RP: In my clinical practice, increasing numbers of patients are coming to me asking me to lead their oncological treatment. They say they don’t want conventional chemotherapeutic treatment either because they’ve already had some very bad experiences or they think they will and because they’ve read something on the Internet about curative preparations. However, given the current state of the art in the treatment of the cancer with cannabinoids, do you think that treatment based on the exclusive use of cannabis and cannabinoids would be appropriate? Could we aspire with any certainty to a systematic reduction in tumour mass with a therapeutic strategy of that kind? What would you recommend to people looking for this kind of treatment when it comes to defining the anti-tumour strategy?

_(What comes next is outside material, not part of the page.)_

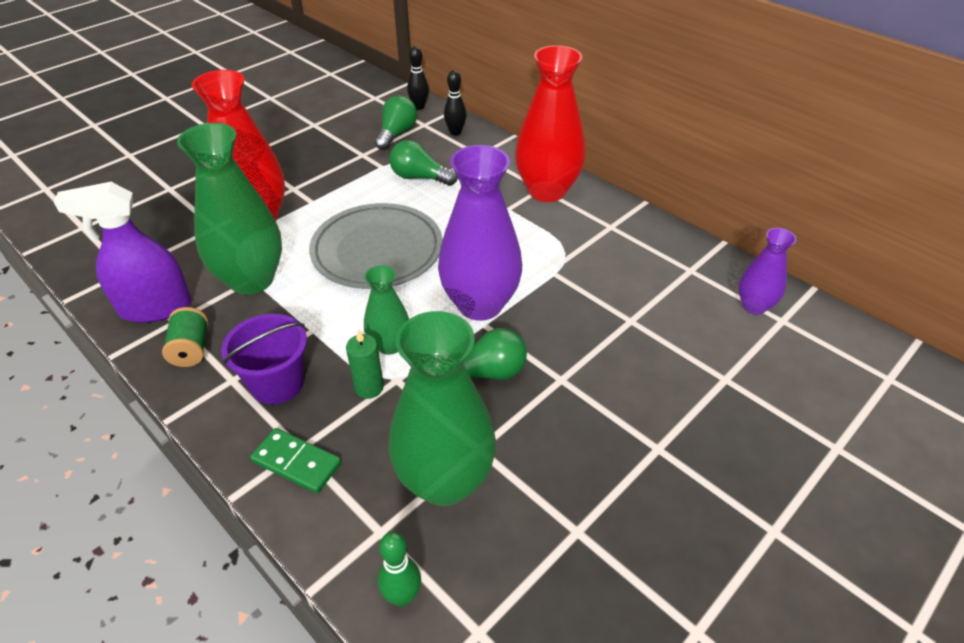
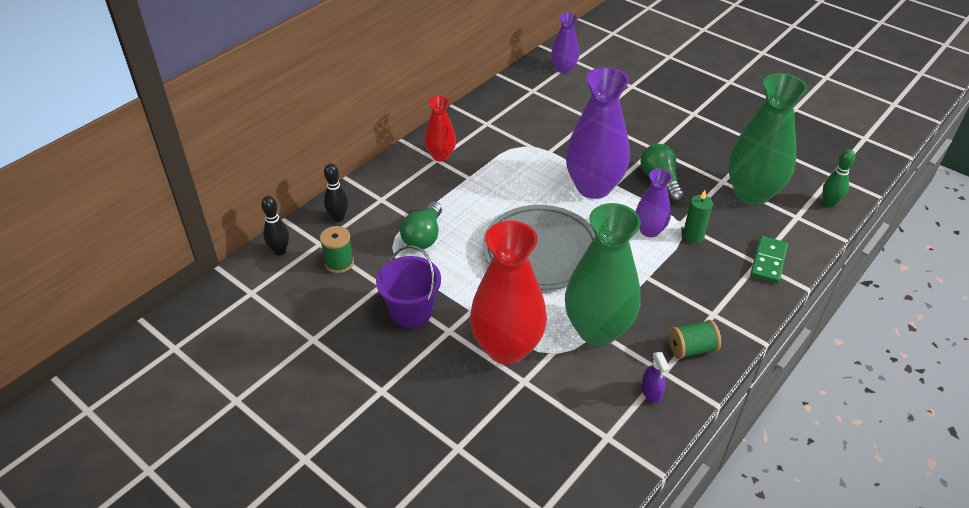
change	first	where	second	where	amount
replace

MG: The preclinical studies are certainly promising and suggest that cannabinoids might be useful in treating certain types of tumour. However, there is still a long way to go. In the absence of clinical trials (which will still take years to come up with conclusive data), there is simply not enough scientific evidence to enable us to say that treatment with cannabinoids can contribute to improving the chemotherapy currently administered to cancer patients. From a scientific and medical perspective, therefore, our priority at this time must be to develop additional clinical studies. However, taking into account the fact that (a) there is solid evidence of the antitumour activity of cannabinoids in animal models and (b) the use of cannabinoids by cancer patients has proven to be useful in relieving some symptoms of the disease (partly those derived from the adverse effects of other antineoplastic drugs), and (c) the secondary effects of cannabinoids are mild compared to those of other chemotherapeutic agents, many patients logically consider using cannabinoids as a possible aid in treating their disease, especially when other therapeutic options have failed. Naturally, when recommending whether or not to use a given treatment, and deciding on the best posology of a given active agent you have to use a scientific/medical criterion. So my chief recommendation to patients who are interested in using cannabinoids as part of an antitumour treatment is that (a) they should not give up their standard therapy (unless they have very strong reasons for doing so), and (b) they should consult a specialist with experience in the therapeutic use of cannabinoids who can recommend controlled and regulated treatment (if they consider it suitable).

RP: Many thanks for finding the time in your very tight schedule to help us in our mission of respecting and promoting the public's right to information and education in this field.

MG: And again, thank you. It’s been a great pleasure to have been of help.